Mortgage Rates and Stocks Improved Today


Mortgage rates improved even in the face of the stock market also improving, which is usually not the norm.  Oil rose today, gaining back a little of the decline yesterday. These days’ crude and stock indexes are moving in the same direction. Rumors were floating this afternoon that OPEC and non-OPEC members may be talking about a cut in production, however, I do not believe it, yet any rumor in an over-extended usually finds legs for the moment.  Traders speculated that large producers might be more willing to cut production, which could alleviate the global glut of crude. Unlikely now that there will be any cutting of oil prices given the growing rift between the Saudis and Iran - nevertheless crude increased today.

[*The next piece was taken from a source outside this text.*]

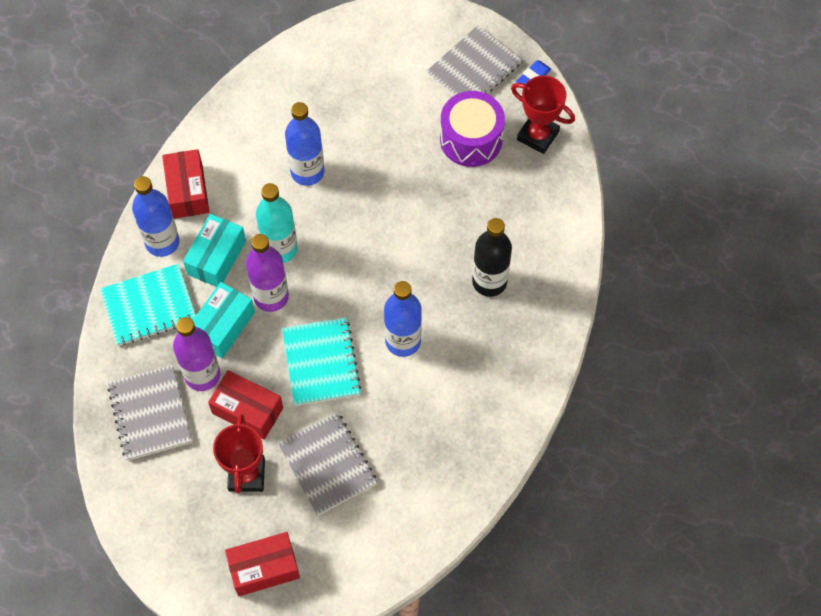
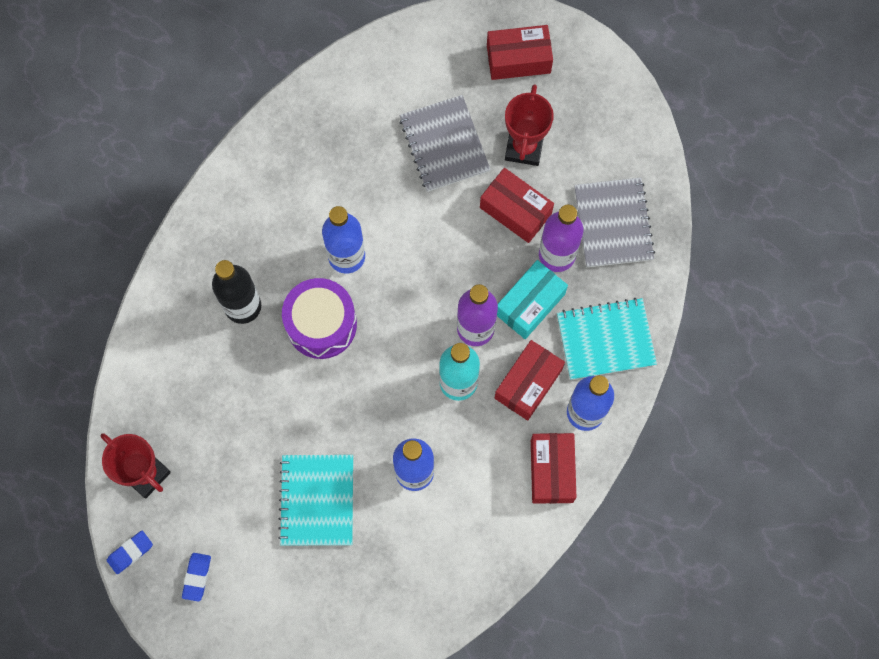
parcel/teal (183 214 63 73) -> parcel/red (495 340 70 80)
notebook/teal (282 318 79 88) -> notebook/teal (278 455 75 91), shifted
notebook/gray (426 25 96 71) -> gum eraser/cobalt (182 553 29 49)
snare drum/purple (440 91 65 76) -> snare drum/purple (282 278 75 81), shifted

Treasury sold $26B of 2yr notes this afternoon, and once again foreign central banks were strong buyers. FOMC  tomorrow at 1:00 pm - no press conference and no rate increase.

The statement has to be crafted to re-gain some of the Fed’s recent credibility in order for it to be meaningful in the long perspective. No one thinks much on the initial reaction, markets usually move in volatile swings on the initial reaction; traders have little or no time to think much. The Fed’s misses on inflation and economic growth forecasts have lessened reliance on Fed comments and differences of opinions from various Fed regional Presidents.

Tomorrow December new home sales will be released at 9:00, Crude oil inventories at 9:30, and the Treasury will sell $35B of 5yr notes at Noon, an hour before the FOMC statement. Friday the first look at Q4 GDP, the present thinking is growth at 0.9% for the quarter - it is the advance report so it does not have all of the data digested from the third month of the quarter - generally revised the following month. That will be the next focus after the policy statement tomorrow.

The primary focus is still anticipating the bond markets movement for the near term. Today indexes rallied but interest rates held well. The models are still bearish but I am worried that the 10yr note has been unable to break away from 2.00%. Buyers need a huge push to by the 10yr with a 1 handle on it. MBS prices, no matter what you hear from some in the mortgage information arena, are driven by movement on the 10yr Treasury note.

In summary, much of the improvement with bonds has been due to stocks selling off, known as a flight to safety trade.   Today, both stocks and bonds are rallying which does have me optimistic that rates can hold onto the recent gains.   Despite my optimism, I think consumers that are within 15 days of closing should strongly consider locking in the recent gains.  The gains could disappear very quickly - and any further improvement could be slow.